Like the Poznan fans on that bitterly cold October evening, social media-savvy Nigerian youth have decided to metaphorically turn their back on Buhari in a pointedly visible and passive-aggressive manner. As one of the “IFB” posters told me, “Buhari’s government is completely useless to us, so at least let us get something useful from him by gaining followers under his tweets.”
It’s funny at first but then…
At first this delightfully mutinous mass action was nothing short of hilarious in my eyes. After a few weeks however, having seen the movement get stronger without a single shred of acknowledgment from the president or his media team, it now seems sad and dangerous to me. It is not dangerous because there is any risk of youth anger spilling over into physical action – the very medium of this ‘protest’ tells an entire story on its own. It is however dangerous precisely because of how passive it is.

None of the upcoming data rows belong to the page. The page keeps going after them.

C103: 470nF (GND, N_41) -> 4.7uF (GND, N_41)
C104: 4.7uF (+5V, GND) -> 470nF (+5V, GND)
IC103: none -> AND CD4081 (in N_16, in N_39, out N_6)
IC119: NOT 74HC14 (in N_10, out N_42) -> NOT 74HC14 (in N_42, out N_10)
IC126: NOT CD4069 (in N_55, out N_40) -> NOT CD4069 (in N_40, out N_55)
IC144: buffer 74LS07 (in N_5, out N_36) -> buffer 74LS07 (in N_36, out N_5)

The real problem that Mr Buhari and his co-travellers seem blissfully unaware of is that when citizens no longer care enough to fight; when young Nigerians genuinely from the bottom of their hearts do not care about or have a shred of belief in Nigeria, the very frayed fabric of national existence suffers critical damage. While Buhari carries on with his imperial demeanour, making asinine references to “able bodied young people” who should apparently engage themselves in subsistence farming, young Nigerians are completely detached from anything he has to say.
Without men with guns to enforce the arbitrary existence of his government, he is now only “president” in any meaningful way, of probably his immediate family. Young Nigerians have not only turned their metaphorical backs to him, but they are actively exploring ways to render his presence or influence in their lives as minimal as possible. I wrote in this column two weeks ago about the growing phenomenon of Nigerian ‘crypto maximalists’ – people who keep their savings almost exclusively in cryptocurrency, where it is outside the reach of Buhari and his woefully compromised CBN governor.
Data from SBM Intelligence shows that no fewer than 23 different ethnic vigilante groups now exists across Nigeria, created or emboldened by Buhari’s unprecedented failure at securing the lives of Nigerians. The president meanwhile, is not aware. He lives in a walled-off reality inside Aso Rock where he is shielded from any kind of responsibility or accountability, and he is treated like a hero simply for existing and breathing air. If this status quo continues where on-street reality and government policy continue to diverge like the multiple naira exchange rates, this story will inevitably only end one way. Not even ‘docile’ young Nigerians have the ability to remain passive forever.
For the record, despite their footballing inferiority, Poznan won the return match in Poland 3-1.